Nach einer Rangliste der größten Bedrohungen für ihre Lieferketten gefragt, führten die Unternehmen auf Platz 1 in erster Linie „geopolitische Konflikte“ (82 %) vor der Gefahr von Cyberkriminalität (8 %) und Naturkatastrophen (6 %) an. Redebedarf gebe es vor allem mit den größten außereuropäischen Handelspartnern USA und China: Auch wenn die Umfrage noch vor der US-Präsidentschaftswahl abgehalten wurde, befürchtet ast ein Drittel (31 %) der befragten Unternehmen, dass die USA einen Alleingang mit generellen Importzöllen und „America First“-Ansatz beschreiten werden, weitere 59 Prozent halten mehr selektive Handelshemmnisse für wahrscheinlich. Nur 6 Prozent erwarten eine Abkehr vom Protektionismus und lediglich 4 Prozent glauben an eine Rückbesinnung zu einer kooperativen, multilateralen Handelsordnung.
Klärung suchen die befragten Unternehmen auch mit dem Handelspartner China. Zwei von drei Unternehmen (64 %) geben an, die EU müsse wegen stark subventionierter Exportprodukte selbstbewusster gegenüber der weltweit zweitgrößten Volkswirtschaft auftreten. Sich von China abzuwenden, sei dennoch keine Alternative, wie die enorme Verflechtung zeigt: Mit weitem Abstand sagten die meisten befragten Unternehmen (75 %), China sei aktuell im Vergleich zu anderen Regionen für sie „sehr wichtig“ (44 %) oder „wichtig“ (31 %), gefolgt von Asien ohne China mit 30 bzw. 36 Prozent Zustimmung. Die USA kommen dahinter auf Platz 3 mit Werten von 18 Prozent („sehr wichtig“) und 35 Prozent („wichtig“).

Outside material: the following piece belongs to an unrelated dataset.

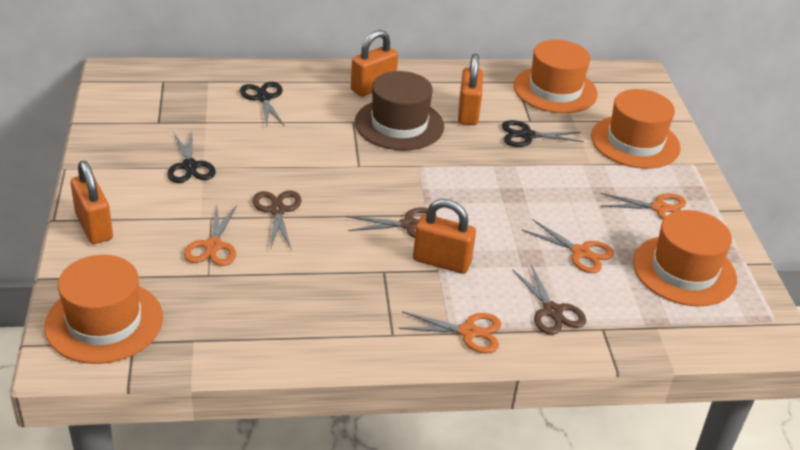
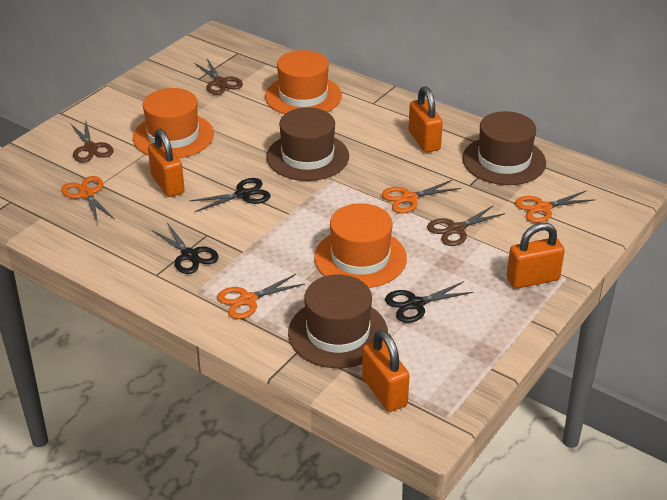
brown hat: 1 -> 3
orange hat: 4 -> 3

An den engen Verbindungen mit China werde sich für die Befragten auch in Zukunft nichts ändern. Zwar wird für die „kommenden Jahre“ erwartet, dass die Bedeutung anderer asiatischer Länder aufholen werde. China wird für die Mehrheit jedoch der wichtigste Handelspartner bleiben.
Lieferkettengesetz braucht Nachbesserungen
Die Bilanz nach fast zwei Jahren Lieferkettensorgfaltspflichtengesetz (LkSG) fällt für die befragten Unternehmen ernüchternd aus. Nach ihren praktischen Erfahrungen mit der Umsetzung gefragt, geben 62 Prozent an, dass das LkSG für ihr Unternehmen „eindeutige Nachteile“ (35 %) oder „eher Nachteile“ (27 %) gebracht habe. Nur 14 Prozent finden, dass sie „eindeutig Vorteile“ (6 %) oder „eher Vorteile“ (8 %) hätten. Als wichtigste Gründe hierfür werden der enorme Bürokratieaufwand (71 %) sowie Wettbewerbsnachteile (10 %) und Compliance-Risiken (7 %) genannt.

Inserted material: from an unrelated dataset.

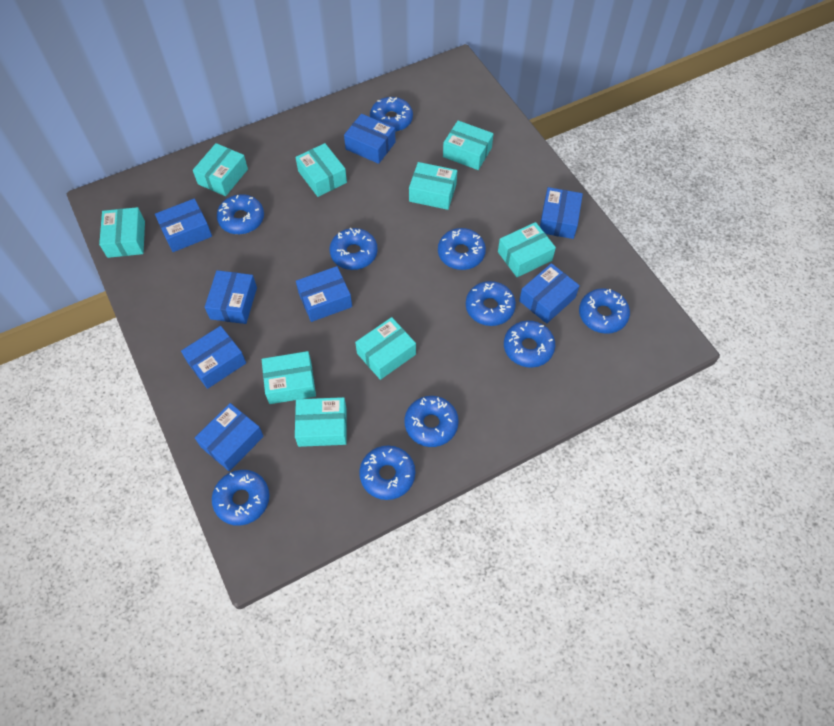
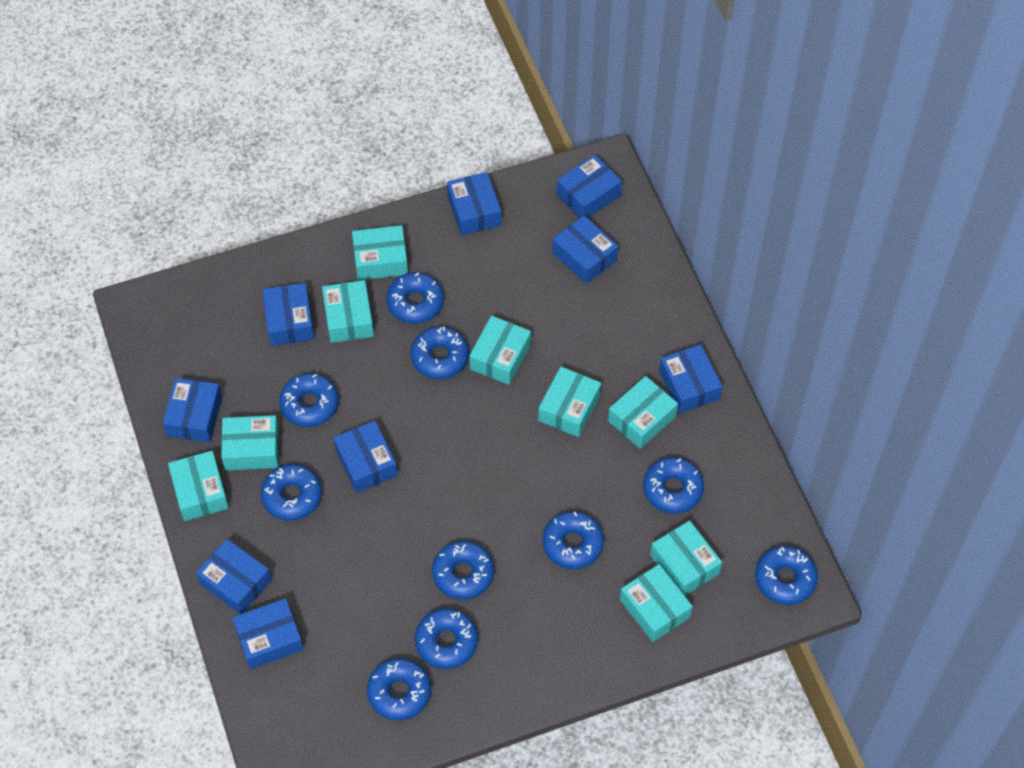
blue box: 8 -> 9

Nach den konkreten Folgen durch die Europäische Lieferkettenrichtlinie (CSDDD) gefragt, antwortete die Mehrheit (71 %), sie rechneten mit „höheren Kosten für die Umsetzung der Regeln und Dokumentationspflichten“, „unzumutbaren bürokratischen Belastungen“ (59 %) und „Mehraufwand, weil auch andere Dienstleister und Kunden einbezogen werden müssen“ (56 %). 25 Prozent sehen allerdings „bessere Wettbewerbsbedingungen gegenüber schwarzen Schafen“. 18 Prozent erwarten „mehr Klarheit über die Geschäftspraktiken von Zulieferern“ zu bekommen.
Große Hoffnung setzen die Unternehmen darin, durch Digitalisierung mehr Transparenz und Sicherheit in den Lieferketten zu schaffen. 18 Prozent haben bereits ein digitales Upgrade ihrer Lieferkettenüberwachung durchgeführt, 12 Prozent sind derzeit in der Umsetzung und 28 Prozent haben es sich perspektivisch vorgenommen. 21 Prozent kommen auch ohne digitale Werkzeuge aus.